The Ethics Committee of Dark Conservation

Curated by Dani Admiss and Gillian Russell and featured Professor Ana Sofia Carvalho. The project was part of Fiction Practice curated by Mariana Pestana.

↑ Installation view of Dark Conservation Exhibition. Photograph: Renato Cruz
↑ Ethics Committee of Dark Conservation Workshop. Photograph: Inês D’Orey

A group of 8 young designers and curators were invited to take part in a weeklong storytelling-for-lesser-known-worlds program that formed part of Fiction Practice: Prototyping the Otherwordly at the Porto Design Biennial, 2019. The project explored the wide potential of fiction and fabulation as tools for social change and involved designers and curators remixing histories and artefacts under the guise of a fictional Collection Committee. Through the project, participants dreamed up stories of the newest acquisition to the Dark Conservation’s Collection: A British National (Overseas) passport. As part of the process the group was introduced to the fundamentals of Forensic mapping, and then heard from experts in research ethics and care, before rethinking their collected artefact through a wide spectrum of imaginations – in terms of a many worlds approach.

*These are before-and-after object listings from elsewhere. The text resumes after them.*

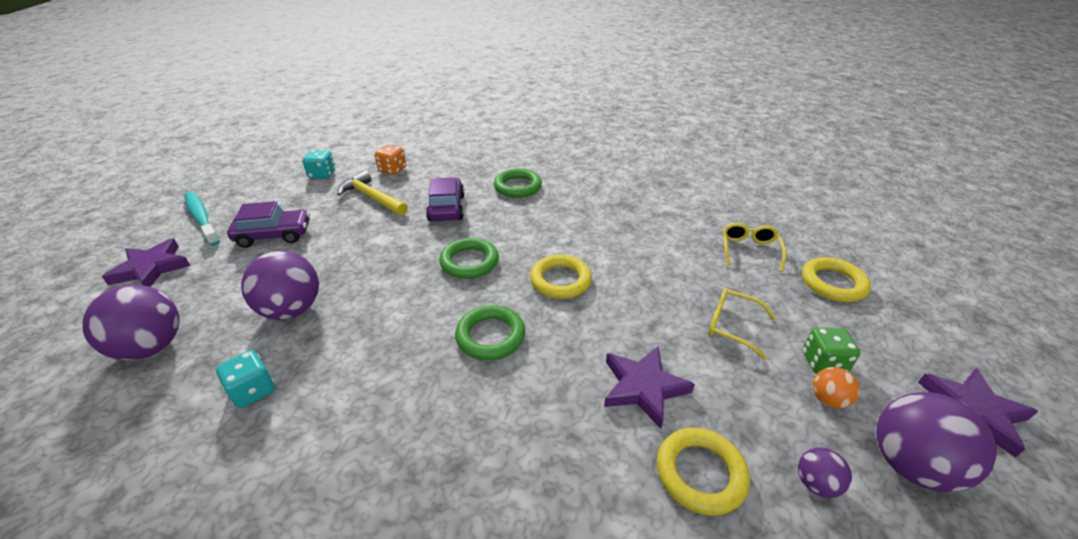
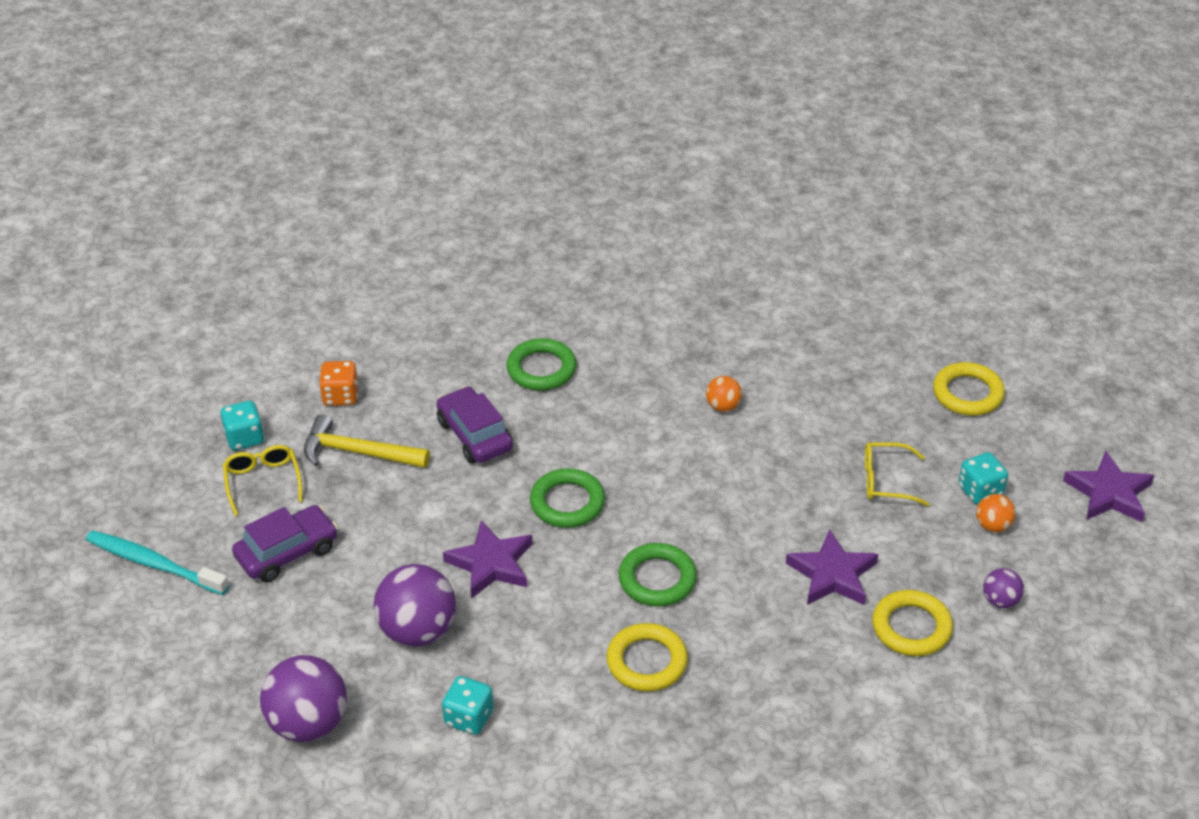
camera: 25 degrees left, 5 degrees up
(151, 268) = (182, 649): purple star -> purple star (491, 563)
(560, 280) = (686, 489): yellow ring -> yellow ring (647, 662)
(624, 237) = (723, 406): none -> orange ball
(749, 250) = (869, 377): yellow glasses -> yellow glasses (263, 482)
(823, 363) = (980, 491): green dice -> turquoise dice
(910, 464) = (1066, 558): purple ball -> none

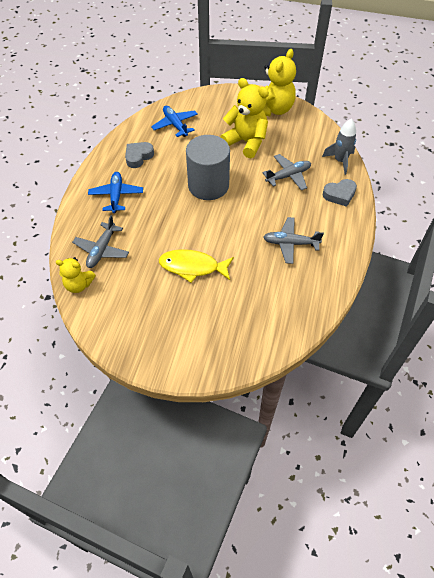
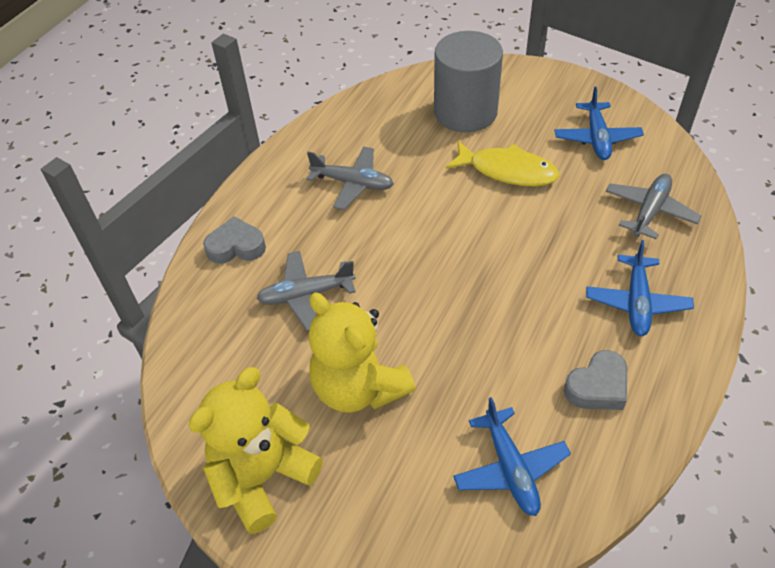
camera: 165 degrees left, 5 degrees down
(79, 285) = (677, 168): yellow teddy bear -> none
(132, 304) = (596, 138): none -> blue plane
(208, 185) = (460, 298): grey cylinder -> grey cylinder (465, 112)
(340, 161) = (195, 311): grey rocket -> none

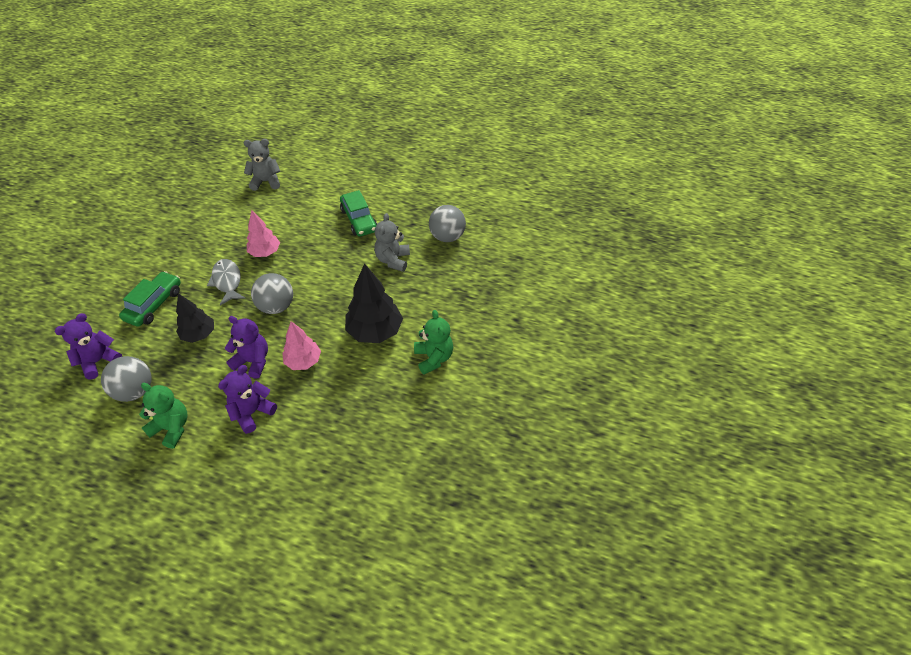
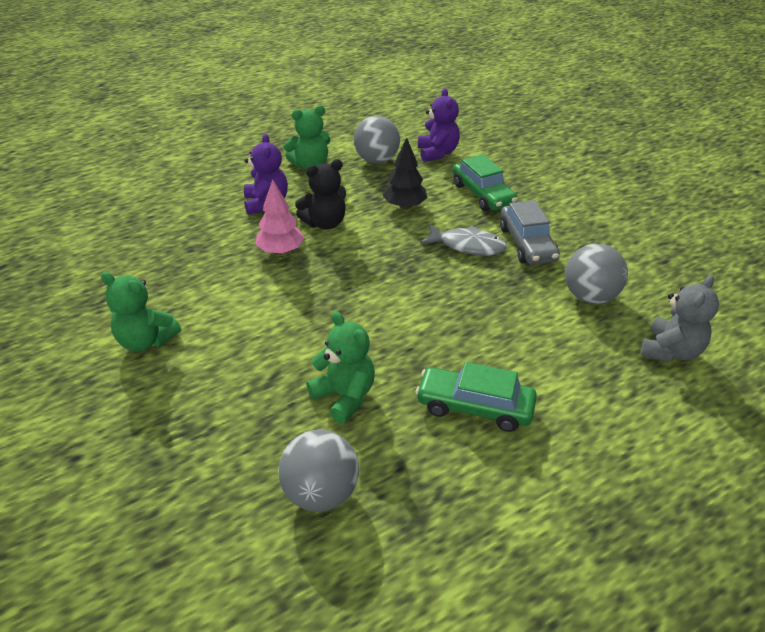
camera: 130 degrees right, 10 degrees down
(205, 259) = (527, 244): none -> grey car
(253, 361) = (325, 223): purple teddy bear -> black teddy bear
(265, 252) = (492, 289): pink tree -> none
(276, 307) = (383, 263): grey ball -> grey ball (590, 297)
(375, 331) = (248, 316): black tree -> none
(393, 260) = (344, 396): grey teddy bear -> green teddy bear

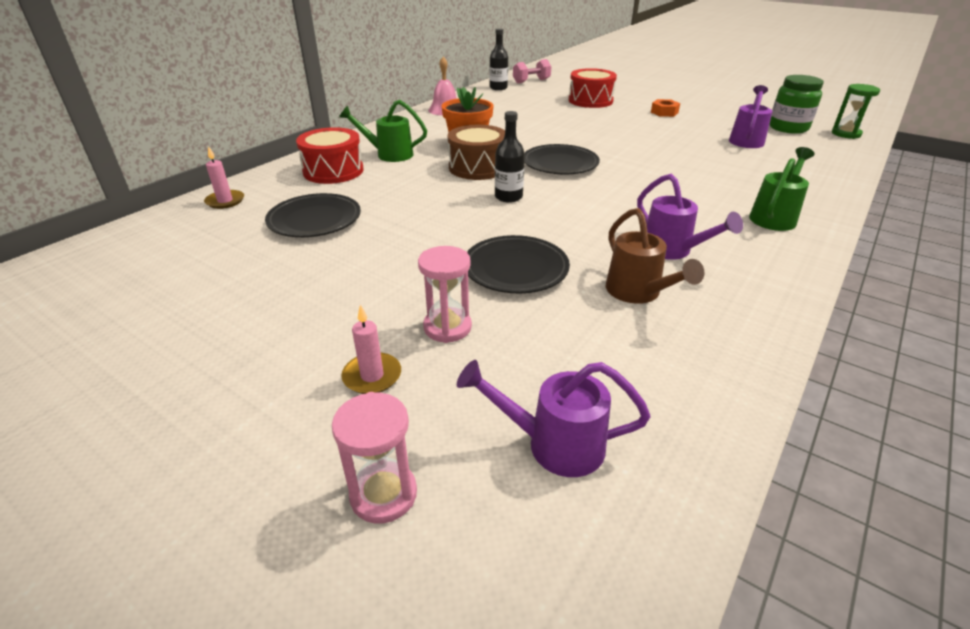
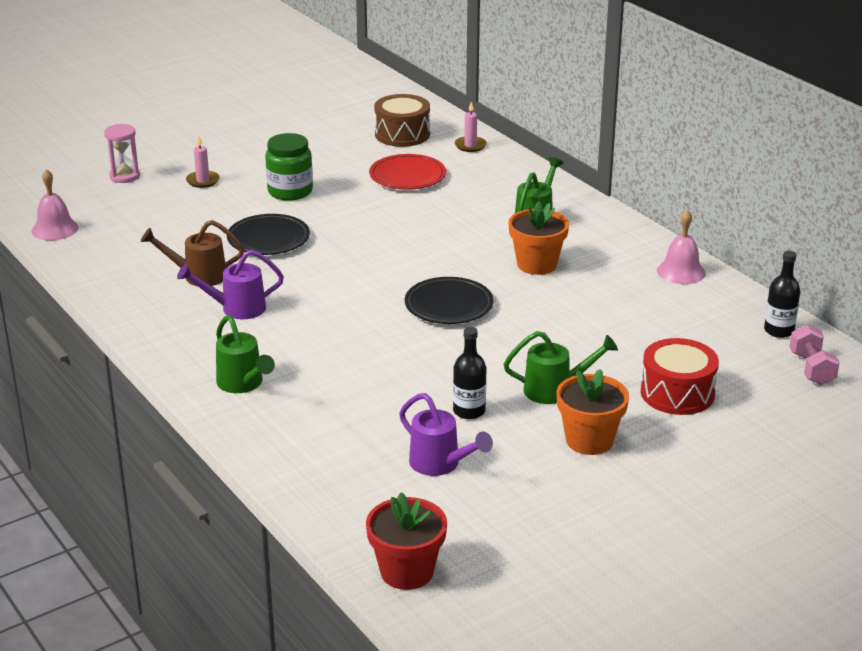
camera: 110 degrees right, 5 degrees down
(315, 220) = (407, 176): black plate -> red plate
(333, 171) = (508, 190): red drum -> none
(447, 327) = (224, 206): pink hourglass -> none
(478, 167) = (469, 259): brown drum -> brown drum (402, 134)
(508, 197) = (389, 261): black bottle -> black bottle (469, 411)
(554, 444) = (109, 217): purple watering can -> none
(627, 124) = (554, 390): none -> green watering can
(648, 508) = (55, 229): none -> pink bell
(664, 112) = (589, 440): orange nut -> orange flower pot
(788, 128) = (462, 527): green jar -> green jar (290, 191)
(846, 134) = (407, 571): green hourglass -> red flower pot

In an effort to complicate the single story of the British National (Overseas) passport, the group depicted their various interpretations of the passport through a collection of conservation reports that embodied different value systems expressed as a pluriverse of fictional worlds. The term pluriverse has been taken from Mario Blaser and Marisol de la Cadena and can be defined as the existence of many co-existing worlds, against the practice of one world that dominates over all others. The project used the imaginary as a tool to not only to visualize alternatives—that is itself an initial step towards social change—but, crucially, as a vehicle to author collectively new stories to provoke into being an environment where there are many truths of equal standing. In this way, the work actively sought to be in opposition to the singular truths that dominate society and that often go unseen and unchallenged. To put it differently, the Ethics Committee of Dark Conservation used fiction as a route towards the public prioritisation of other ways of knowing.

↑ Queer Collection Report by Craig Jeffcott
↑ Ethics Committee of Dark Conservation Workshop. Photograph: Inês D’Orey

The project culminated in a group exhibition of fictional museum conservation reports that troubled the predictable ‘neutrality’ of traditional curatorial storytelling, while uncovering multiple realities of the BN(O) passport. The aim of the exhibition was to engage the community in a new conversation about the power of representation and the possibility of knowing and being otherwise.